Dissection Of The Mechanisms Of Iron Metabolism Of Human Neuroblastoma And The Use Of Innovative Iron-Binding Drugs As Novel Anti-Cancer Therapeutics
Brief description:
Neuroblastoma (NB) is an aggressive and the most common extracranial solid tumor of childhood with a 17-month median age of diagnosis. Interestingly, the serum ferritin level of patients was found to be related to the prognosis of NB patients, with high levels suggesting a poor prognosis and low levels a good prognosis. Research has demonstrated that the intracellular iron concentration of NB cells is extremely higher than other types of cancer cells and this extremely high level of iron concentration indicates the unusual up-taken and metabolism of iron in cells. The previous research confirmed that the transferrin receptor 1 (TfR1), which is involved in the up-taken of iron from transferrin, can also help cells obtain iron from extracellular ferritin. Our latest results show that the upregulation of iron concentration leads to the increase of CD63 levels in fibroblast cells, which means more exosomes will be formed.
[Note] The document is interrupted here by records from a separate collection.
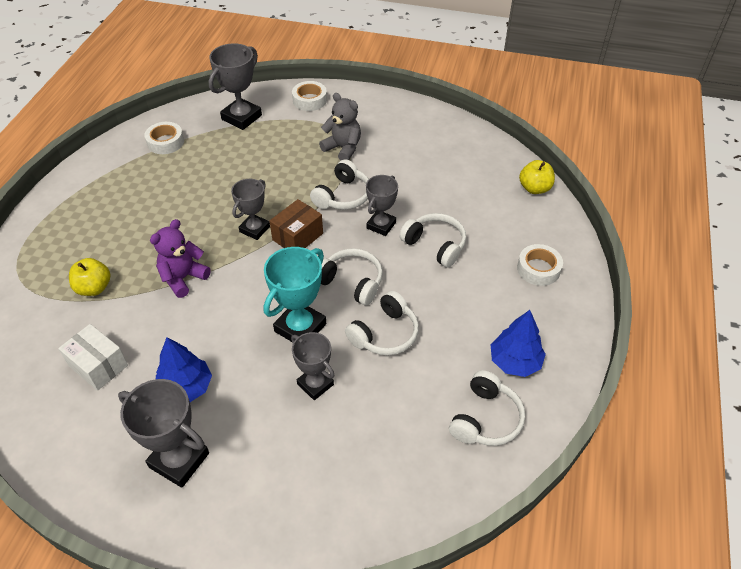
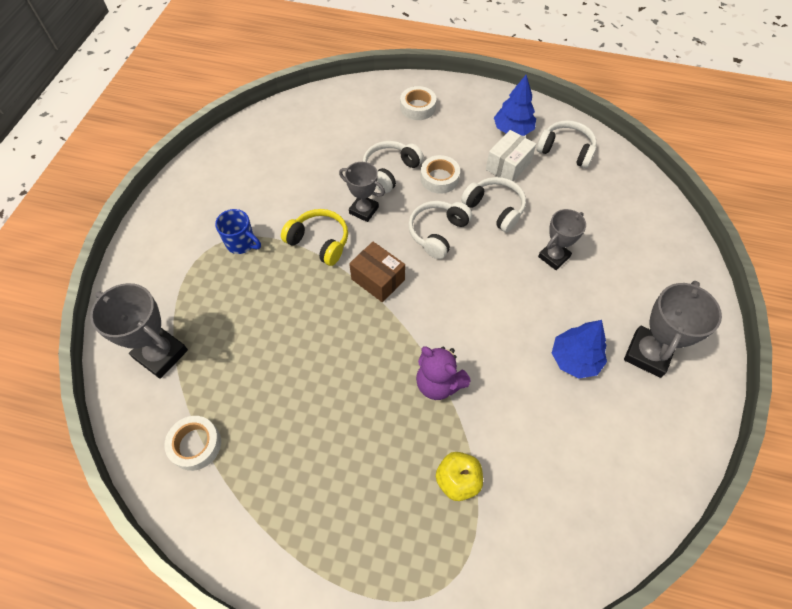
camera: 90 degrees left, 10 degrees up
(98, 366) = (562, 449): white box -> white box (508, 166)
(254, 229) = (366, 320): grey trophy -> none
(300, 327) = (494, 271): turquoise trophy -> none
(309, 100) = (142, 279): white tape -> white tape (439, 178)
(343, 148) = (241, 243): grey teddy bear -> blue mug
(343, 196) = (319, 242): white headphones -> yellow headphones
(534, 188) = (321, 100): yellow apple -> none

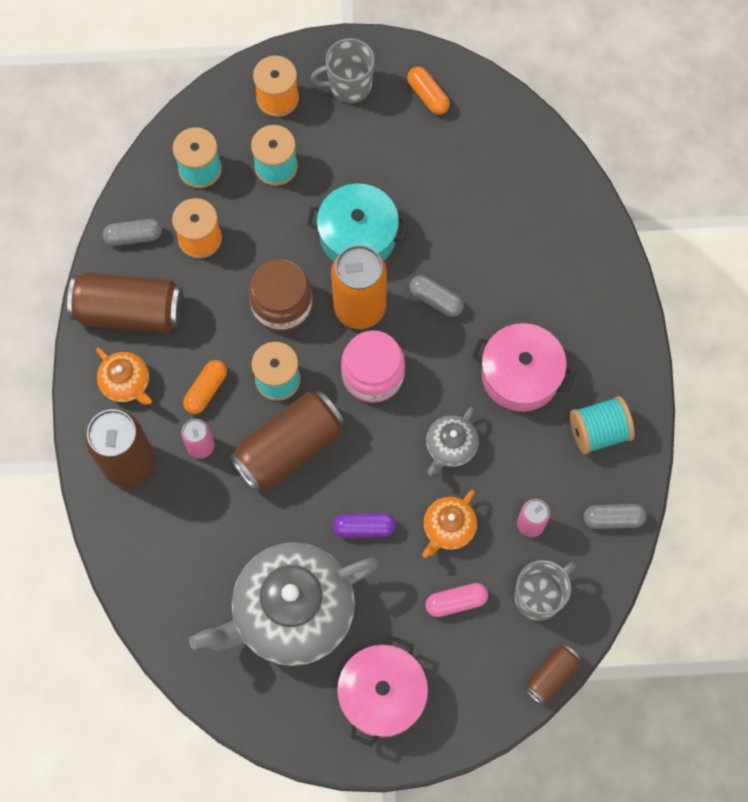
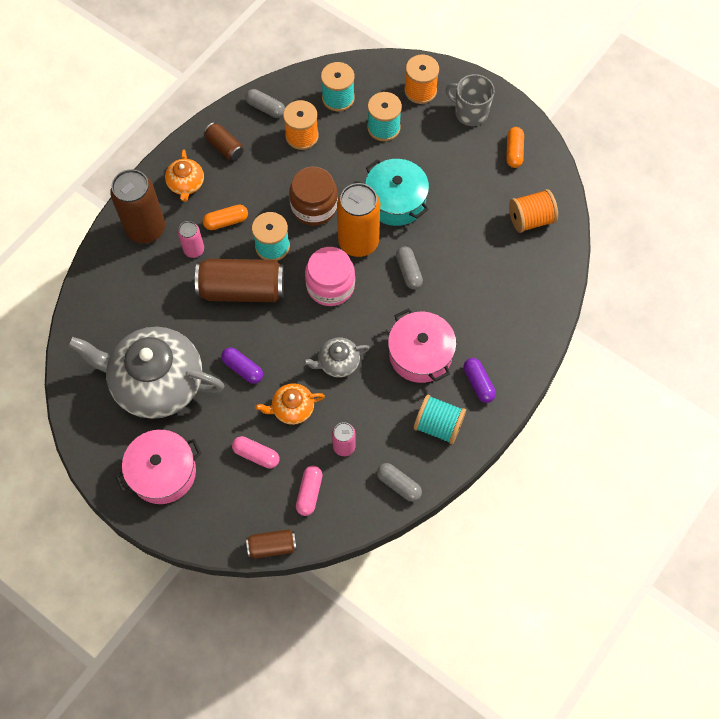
camera: 40 degrees right, 5 degrees down
(130, 312) = (224, 147): brown can -> brown can, size x0.51
(504, 155) = (530, 219): none -> orange spool
(539, 596) = (309, 493): grey mug -> pink capsule
(599, 360) = (478, 383): none -> purple capsule

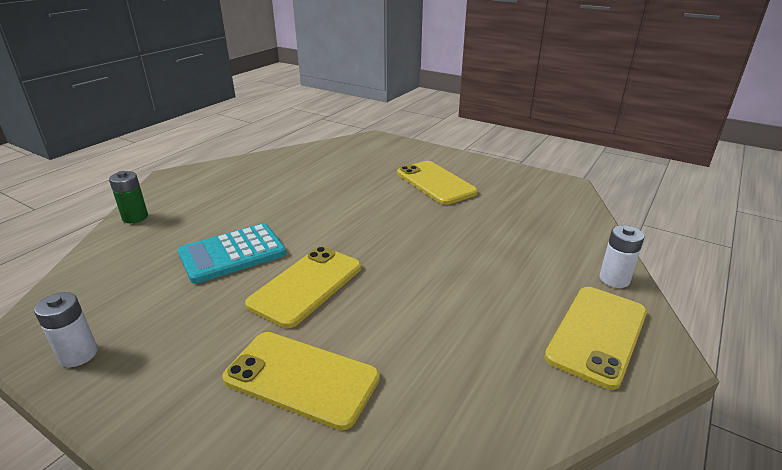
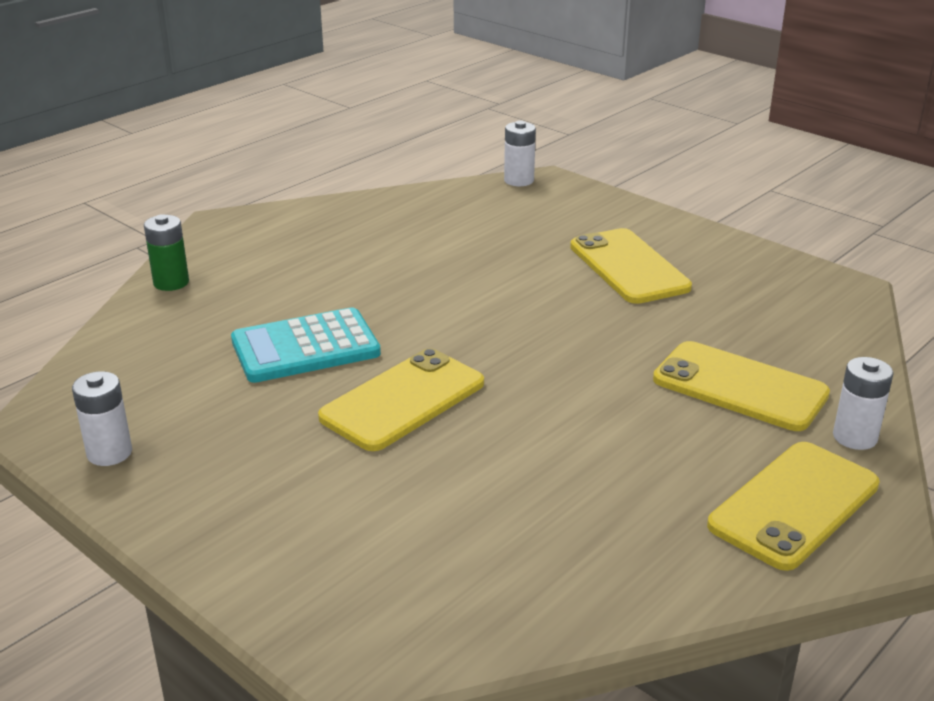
camera: 10 degrees right, 0 degrees up
(301, 378) = (381, 510): yellow phone -> yellow phone (739, 387)
(357, 139) = (519, 180): none -> white battery

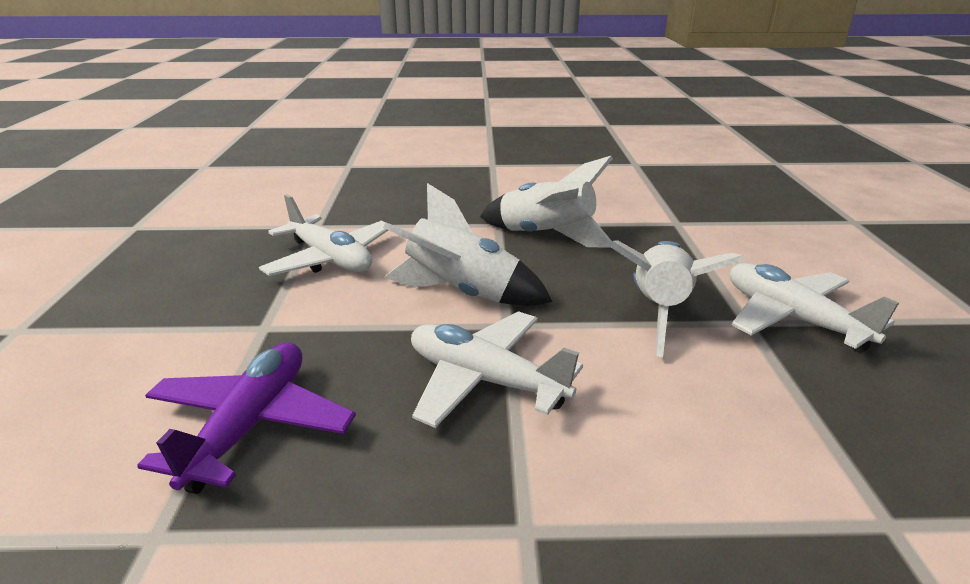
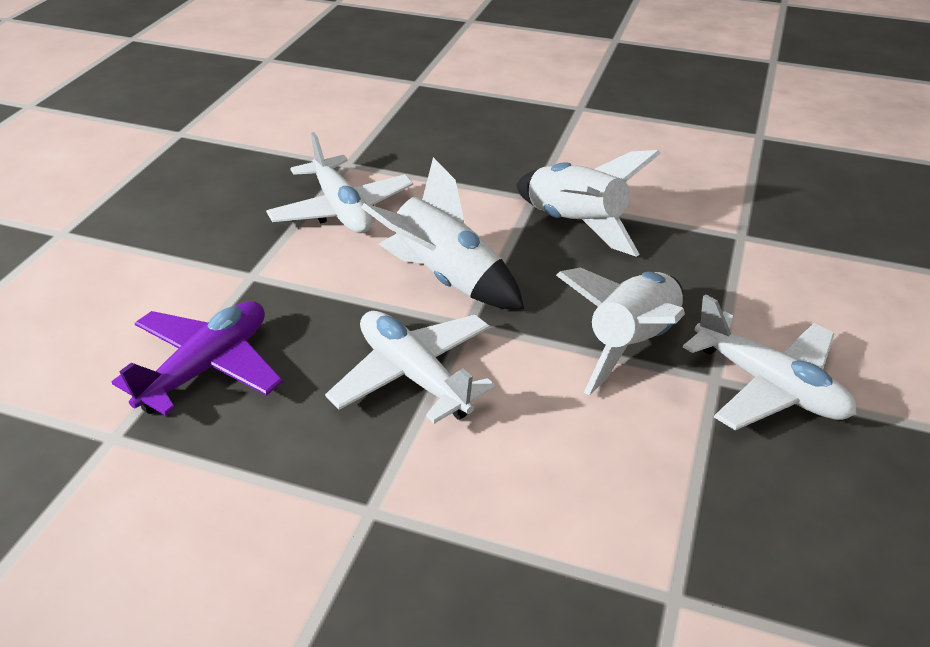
camera: 20 degrees right, 10 degrees up
(791, 318) = (769, 386): white plane -> white plane turned 150 degrees clockwise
My project focuses on the iron metabolism of human neuroblastoma and tries to dissect the mechanisms of the regulation of iron metabolism and its effects on cancer cell proliferation and metastasis. This includes but not limits to the iron up-taken and secretion in NB cells, the role of MYC family expression in iron metabolism, the crosstalk between MYC and other genes that participated in iron metabolism, and the relationship between iron metabolism and cancer cell metastasis. Moreover, since the current chemotherapy to NB, which is an iron chelator, desferrioxamine (DFO), is limited by the long i.v. or s.c. infusions required to produce significant Fe excretion and is very expensive, the development of new chemotherapy remains critical. Our group has developed various compounds which perform encouraging anti-proliferation activity against NB cells over the past decades. My project will also contain the potential possibility of the use of innovative iron-binding drugs as novel anti-cancer therapeutics.